- Born: 3 November 1914 Ellenga, Tangail, Bengal Presidency, British India
- Died: 2 February 2004 (aged 89) Dhaka, Bangladesh
- Education: Calcutta University
- Occupations: Lawmaker, activist
- Spouse: Chitra Bhattacharya
- Children: Debapriya Bhattacharya

= Debesh Bhattacharya =

Bangladeshi Judge

Debesh Chandra Bhattacharya (3 November 1914 – 2 February 2004) was a Bangladeshi jurist who served at Bangladesh High Court and later at the Appellate Division of Bangladesh Supreme Court.

== Early life ==
Bhattacharya was born on 3 November 1914 in Ellenga, Tangail District, East Bengal, British India. He studied at the Ellenga Junior High School and graduated from Bindu Basini Govt. Boys' High School in 1931. He completed his Indian School Certificate in 1933 and bachelor's degree in 1935 from Presidency University, Kolkata. In 1938, he finished his law degree from the Department of Law, University of Calcutta. In 1940, he completed his master's degree in economics from the University of Calcutta.

== Career ==
Bhattacharya joined the Mymensingh District bar in 1941. From 1949 to 1951, he was detained for supporting workers and farmers movements. After his release he started practicing at the Dhaka High Court.

In 1956, Bhattacharya became a lawyer of the Supreme Court and became a senior advocate in 1961. He joined the Bar Council.
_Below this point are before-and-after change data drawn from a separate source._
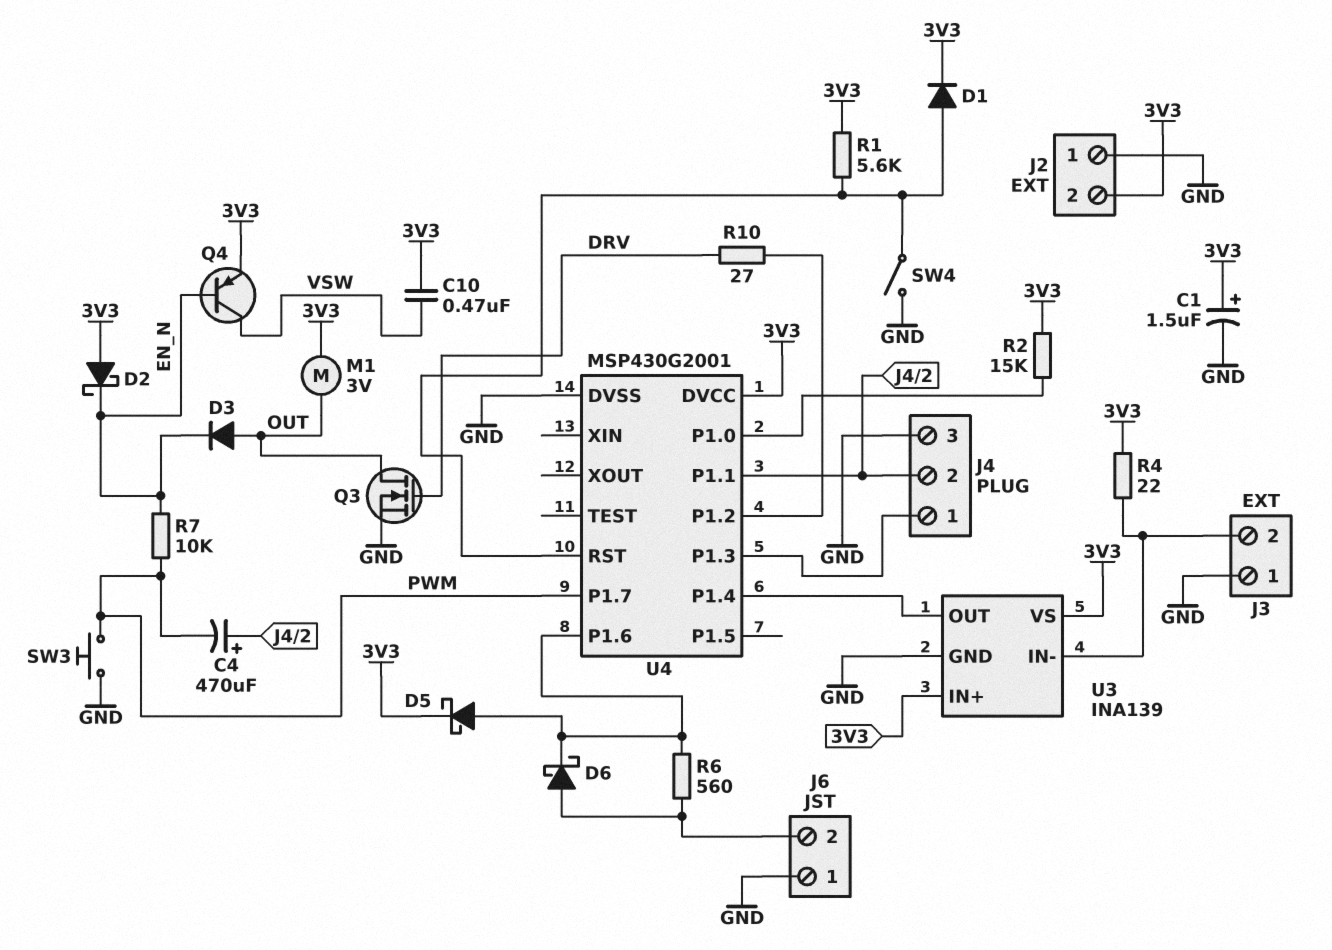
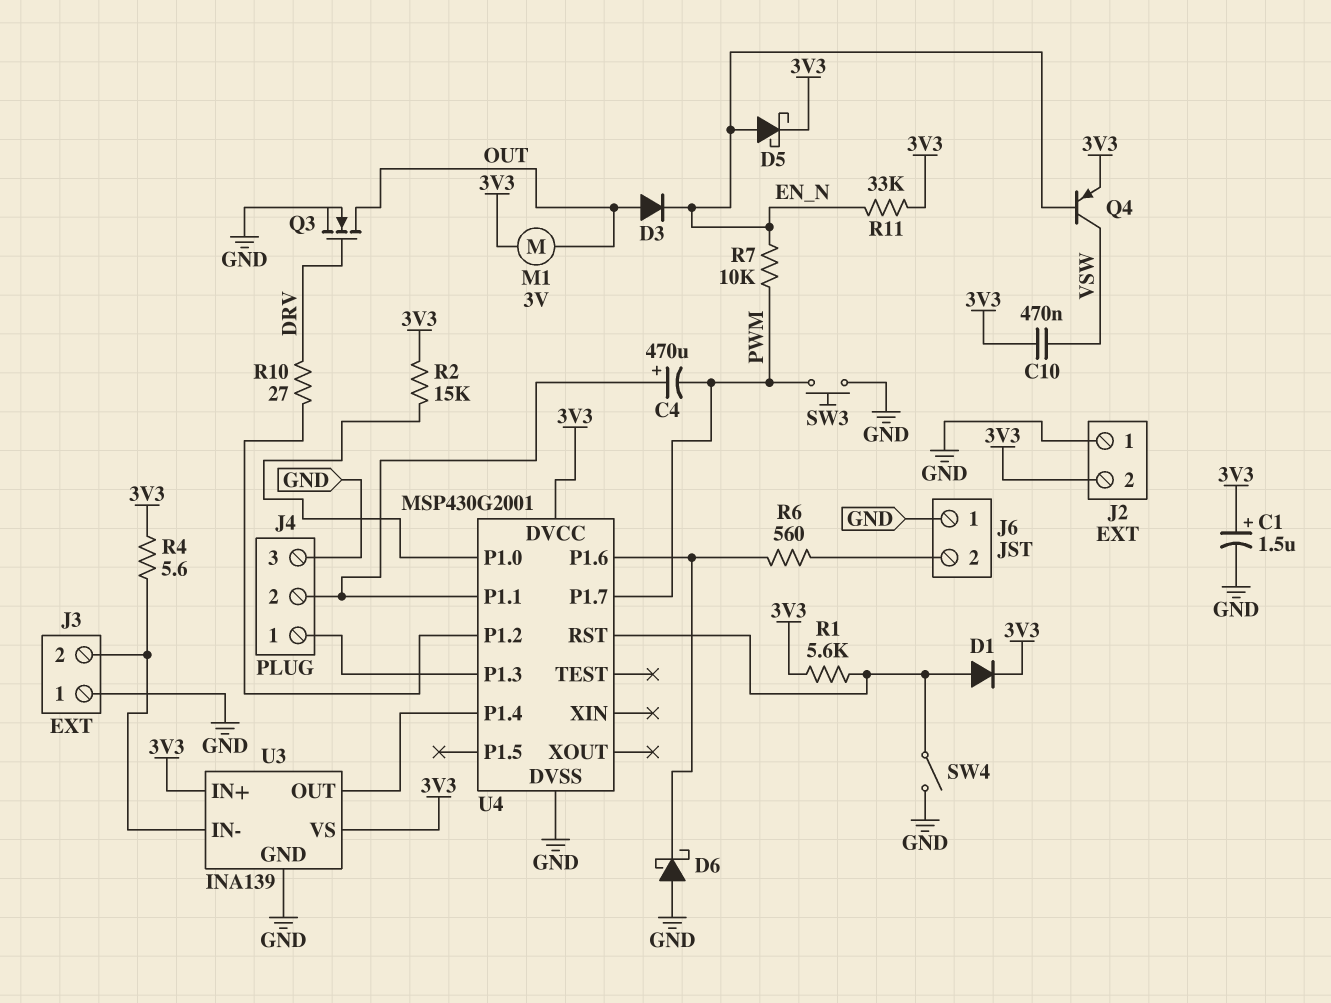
D2: schottky (A 3V3, K EN_N) -> none
D5: schottky (A U4/P1.6, K 3V3) -> schottky (A EN_N, K 3V3)
D6: schottky (A J6/2, K U4/P1.6) -> schottky (A GND, K U4/P1.6)
R4: 22 (3V3, J3/2) -> 5.6 (3V3, J3/2)
R11: none -> 33k (3V3, EN_N)

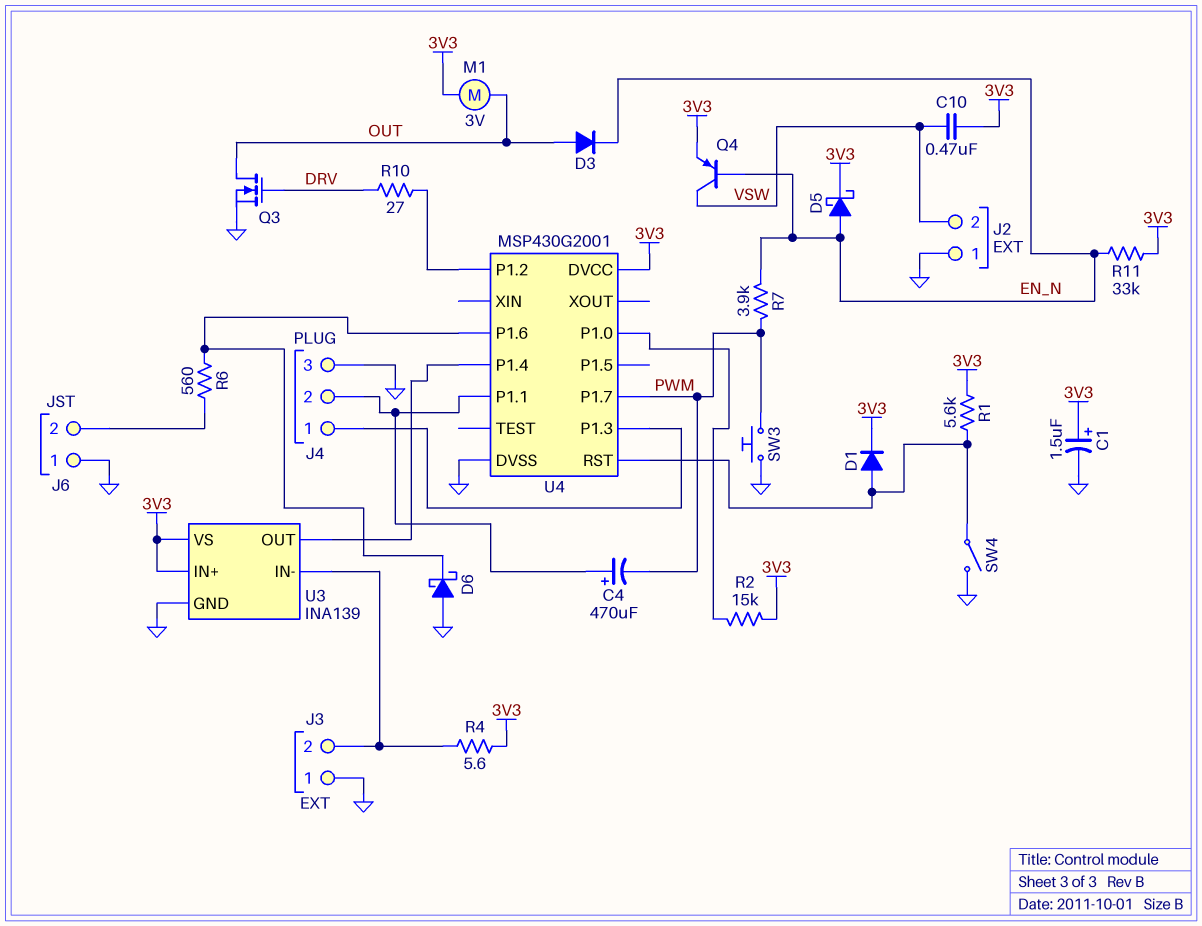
J2 pin 2: 3V3 -> VSW
R7: 10k (EN_N, PWM) -> 3.9k (EN_N, PWM)

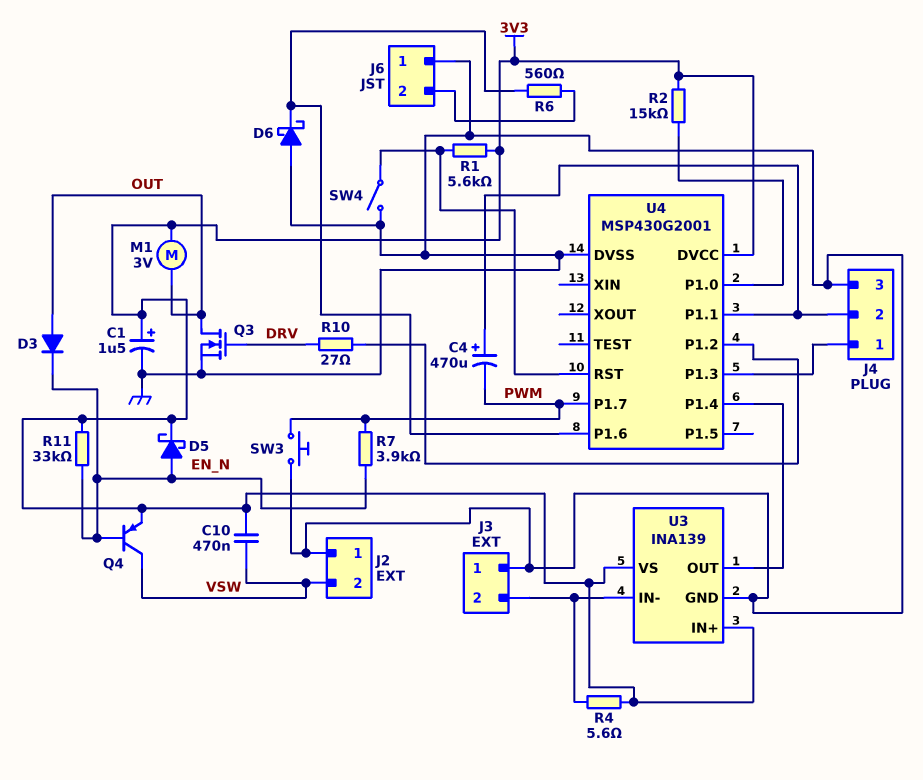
D1: diode (A U4/RST, K 3V3) -> none

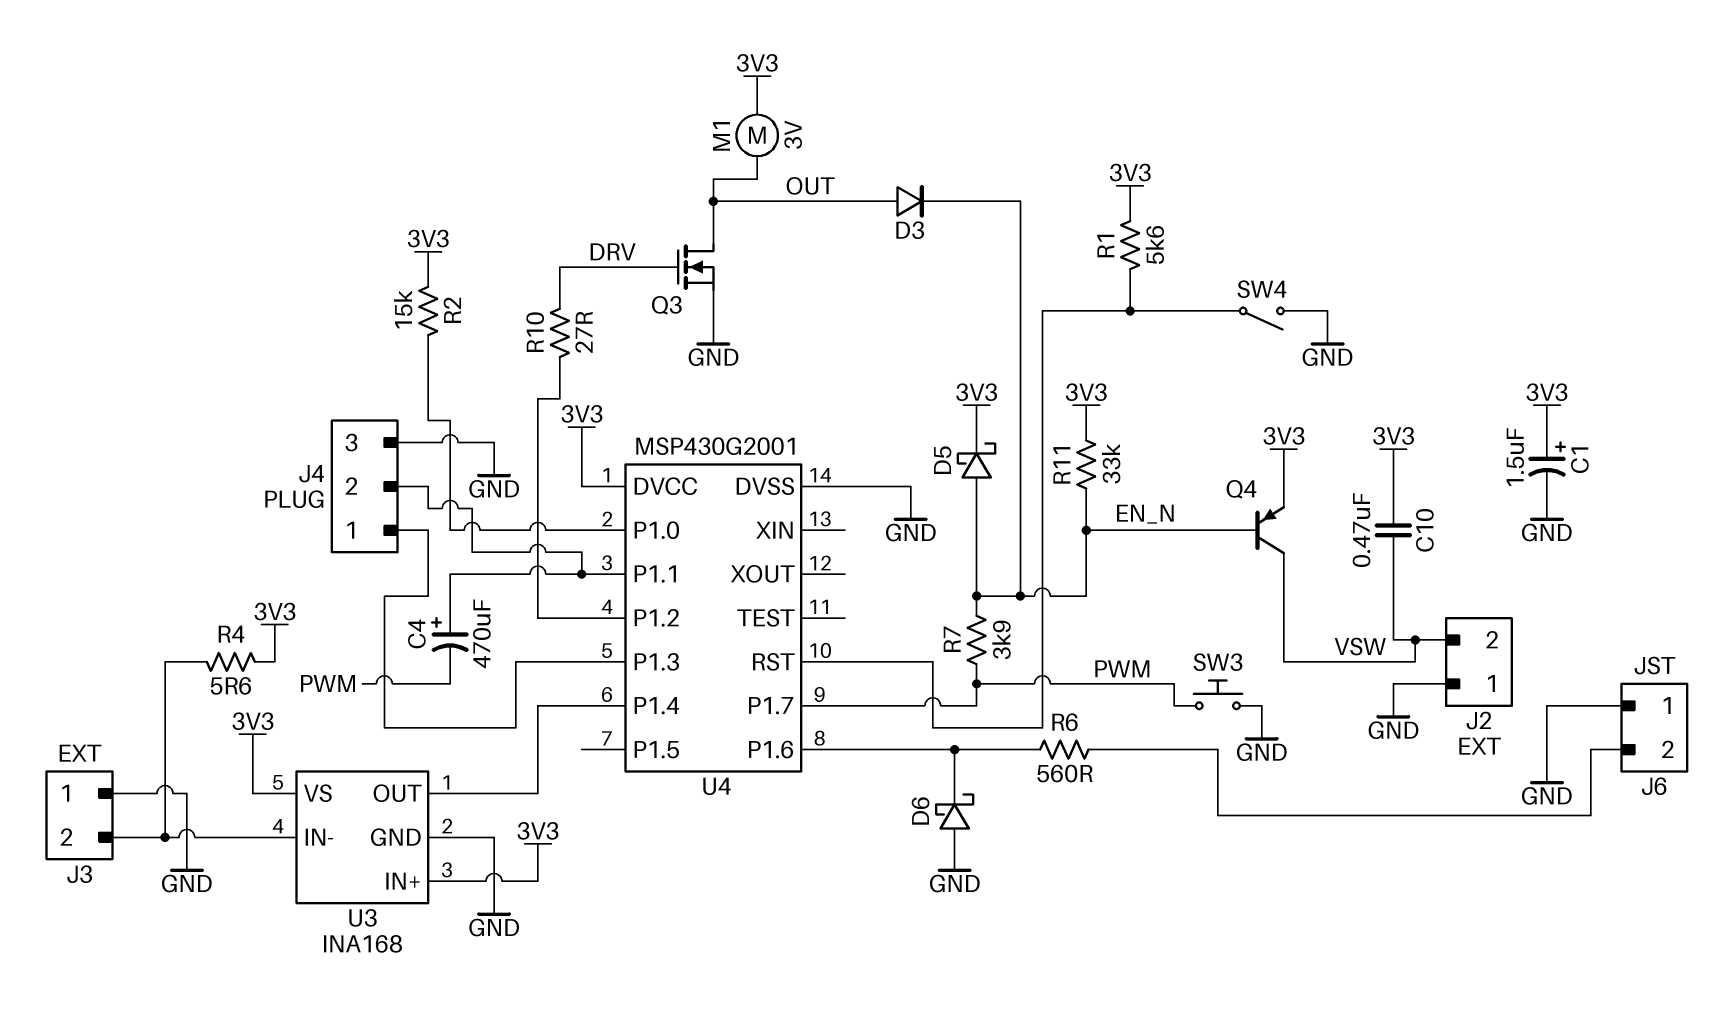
U3: INA139 -> INA168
He served in the Rule Committee of the Dhaka High Court till the Independence of Bangladesh in 1971 when the court became the High Court Division.

On 21 January 1972, Bhattacharya was appointed a judge of the newly established Bangladesh High Court and in June 1975 he was promoted to the Appellate Division of the Bangladesh Supreme Court. He retired from the bench in 1977 after President Ziaur Rahman reduced the retirement age of judges from 65 to 62.

Bhattacharya was the founding president of Bangladesh Enemy Property Act Repeal Committee and was involved in the creation of Gono Adalat. He was a member of Bangladesh Hindu Buddhist Christian Unity Council, Bangladesh Peace Council, Bangladesh Puja Udjapan Parishad, Bangladesh Nagarik Committee, and Mahanagar Sarbajanin Puja Committee. He was the president of Aleem-Al-Razi Law College which was named after Aleem al-Razee and Gandhi Ashram Trust.

== Death ==
Bhattacharya died on 2 February 2004.

== Personal life ==
Bhattacharya was married to Chitra Bhattacharya. Chitra (1926–2010) was appointed as a member of parliament from Tangail's reserved seat for women in 1996 on a nomination of Awami League. They had two sons, economist Debapriya Bhattacharya and physicist Debadarshi Bhattacharya, and one daughter Debalina Roy.